Clinical practice recommendations for kidney involvement in tuberous sclerosis complex: a consensus statement by the ERKNet Working Group for Autosomal Dominant Structural Kidney Disorders and the ERA Genes & Kidney Working Group

Abstract

Tuberous sclerosis complex (TSC) is an autosomal dominant disorder characterized by the presence of proliferative lesions throughout the body. Management of TSC is challenging because patients have a multifaceted systemic illness with prominent neurological and developmental impact as well as potentially severe kidney, heart and lung phenotypes; however, every organ system can be involved. Adequate care for patients with TSC requires a coordinated effort involving a multidisciplinary team of clinicians and support staff.

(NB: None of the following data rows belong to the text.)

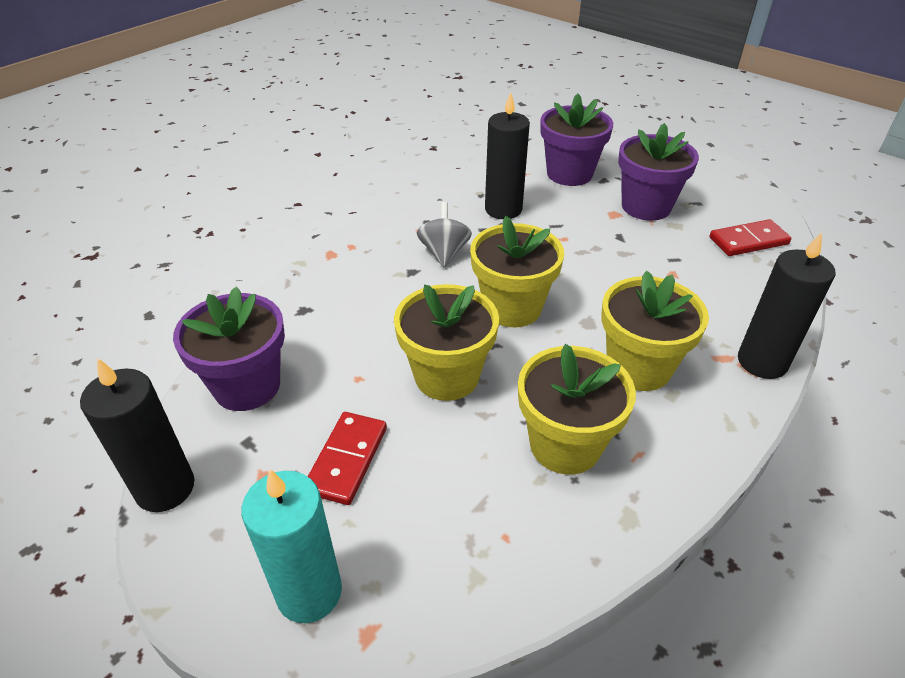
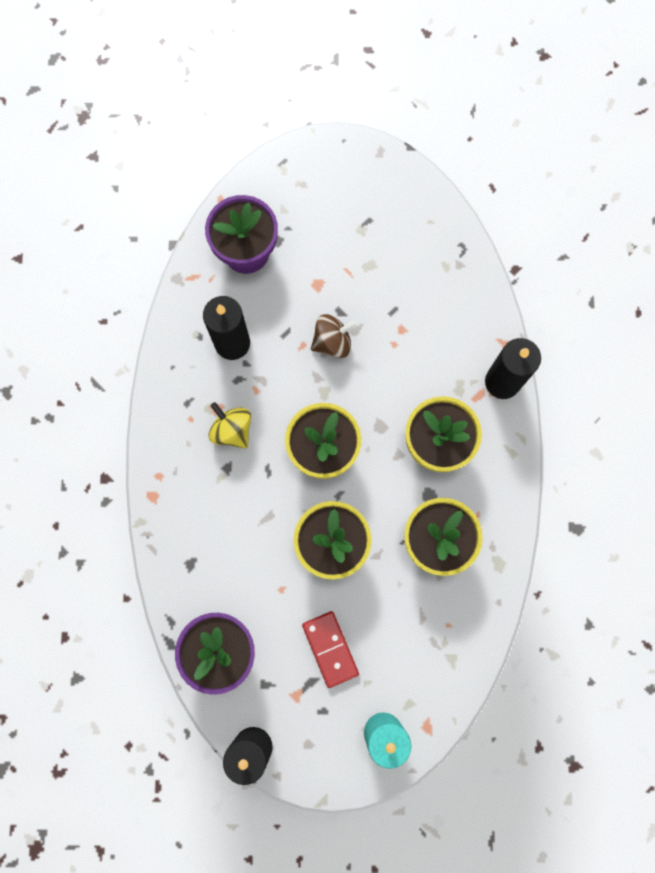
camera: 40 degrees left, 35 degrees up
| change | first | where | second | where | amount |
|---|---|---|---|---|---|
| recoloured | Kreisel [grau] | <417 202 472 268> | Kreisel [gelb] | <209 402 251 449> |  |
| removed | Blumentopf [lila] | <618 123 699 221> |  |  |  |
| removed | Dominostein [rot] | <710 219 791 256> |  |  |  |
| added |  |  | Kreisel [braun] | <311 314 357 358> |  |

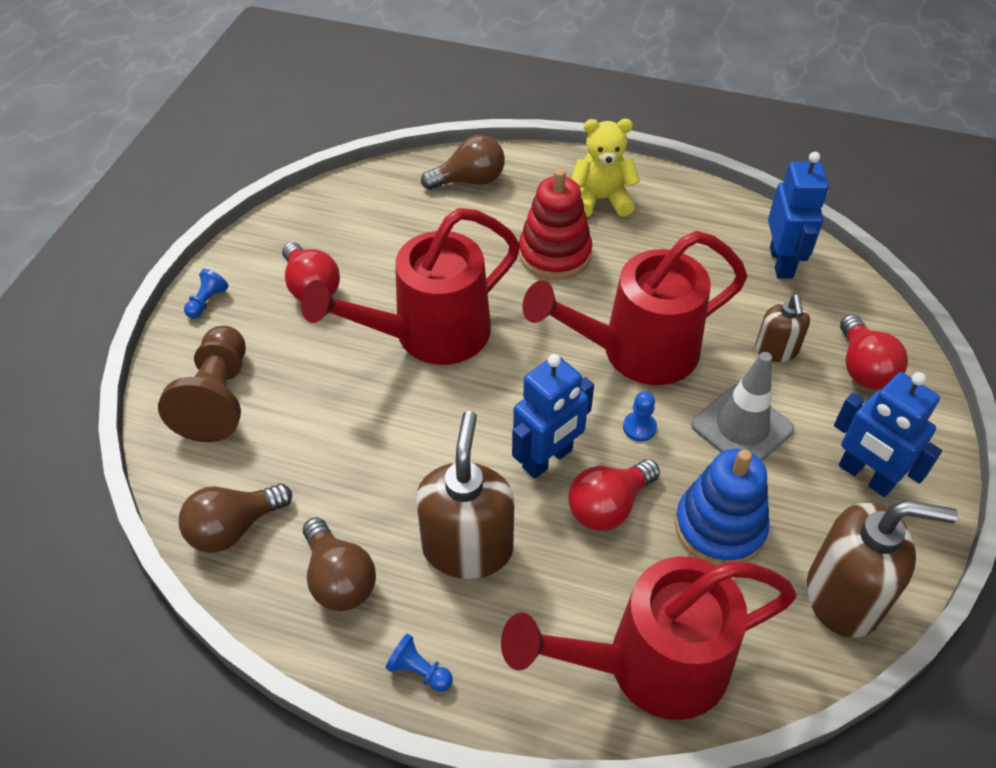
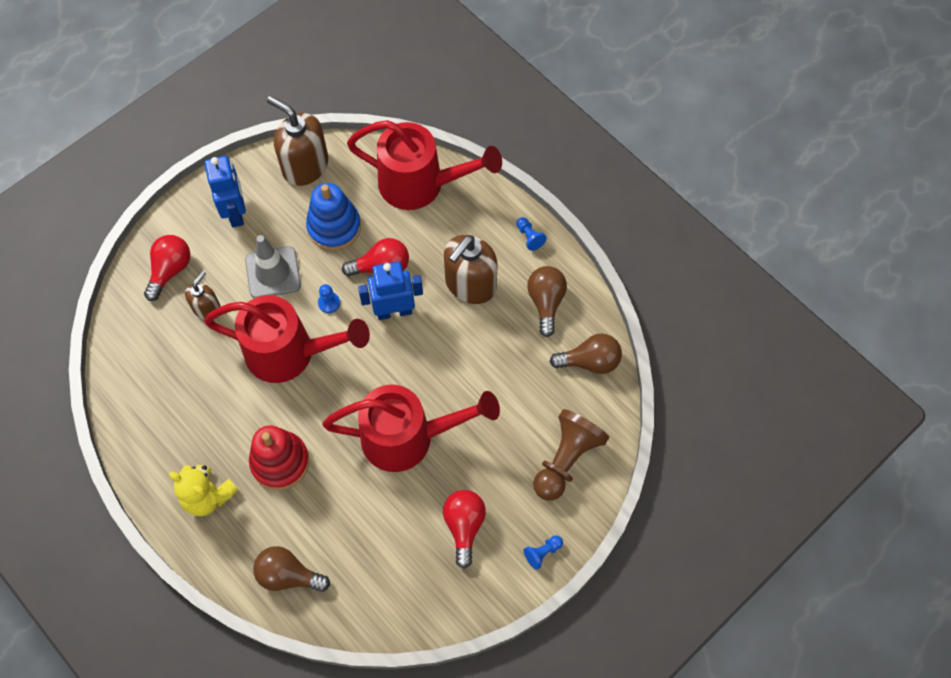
camera: 150 degrees left, 15 degrees up
| change | first | where | second | where | amount |
|---|---|---|---|---|---|
| removed | Roboter [blau] | <768 152 829 279> |  |  |  |

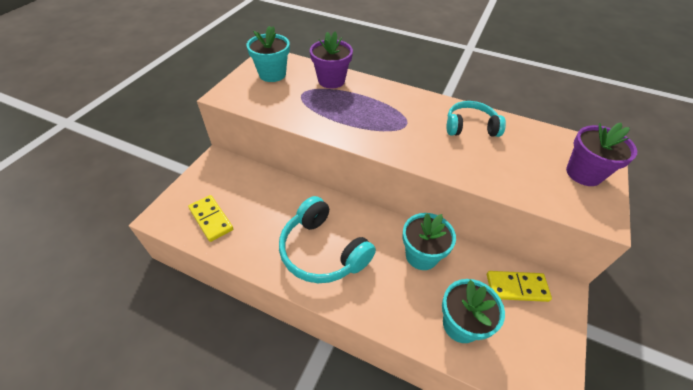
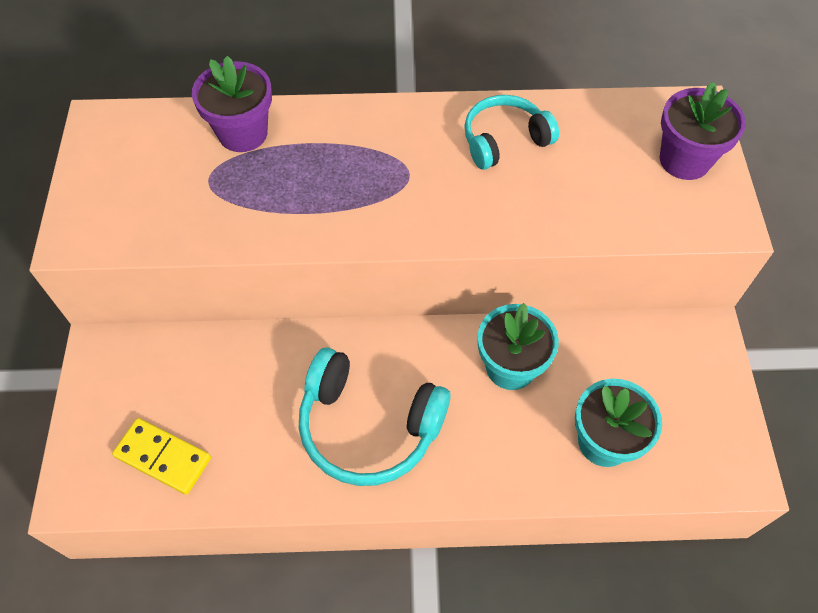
camera: 25 degrees left, 10 degrees up
| change | first | where | second | where | amount |
|---|---|---|---|---|---|
| removed | Blumentopf [türkis] | <247 26 290 82> |  |  |  |
| removed | Dominostein [gelb] | <487 271 552 302> |  |  |  |

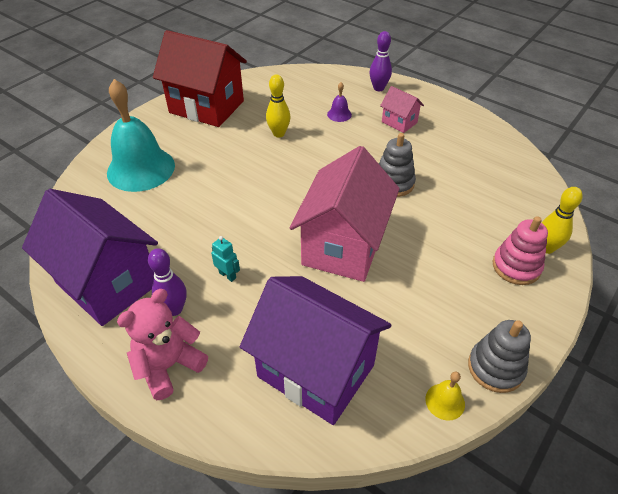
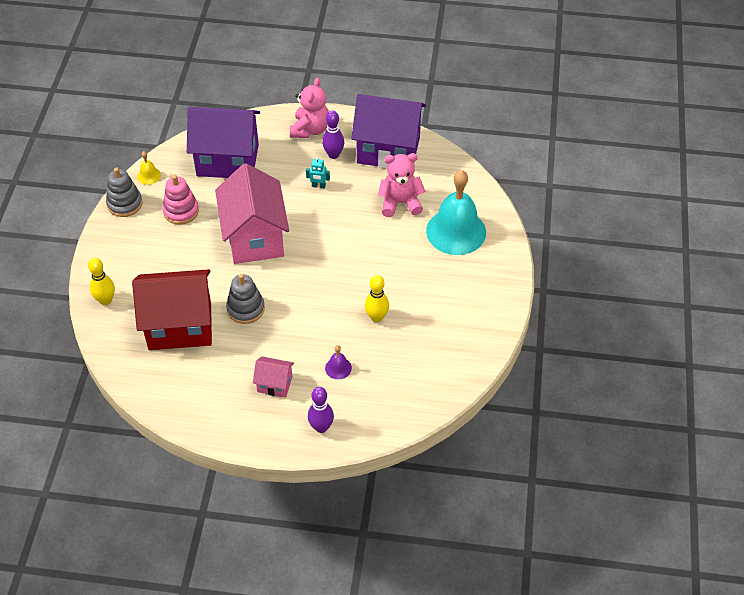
camera: 150 degrees right, 5 degrees up
| change | first | where | second | where | amount |
|---|---|---|---|---|---|
| moved | Haus [rot] | <153 30 247 127> |  | <132 269 212 350> |  |
| moved | Stapelspielzeug [rosa] | <493 216 548 285> |  | <162 175 199 225> |  |
| added |  |  | Teddybär [rosa] | <378 153 426 217> |  |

This clinical practice recommendation was developed by nephrologists, urologists, paediatric radiologists, interventional radiologists, geneticists, pathologists, and patient and family group representatives, with a focus on TSC-associated kidney manifestations. Careful monitoring of kidney function and assessment of kidney structural lesions by imaging enable early interventions that can preserve kidney function through targeted approaches. Here, we summarize the current evidence and present recommendations for the multidisciplinary management of kidney involvement in TSC. Care for patients with tuberous sclerosis complex (TSC) should be coordinated by a multidisciplinary team. This Consensus Statement, which involved input from nephrologists, urologists, geneticists, radiologists, interventional radiologists and pathologists as well as patient representatives, provides an overview of TSC-associated kidney manifestations and outlines current recommendations for the management of kidney involvement in TSC.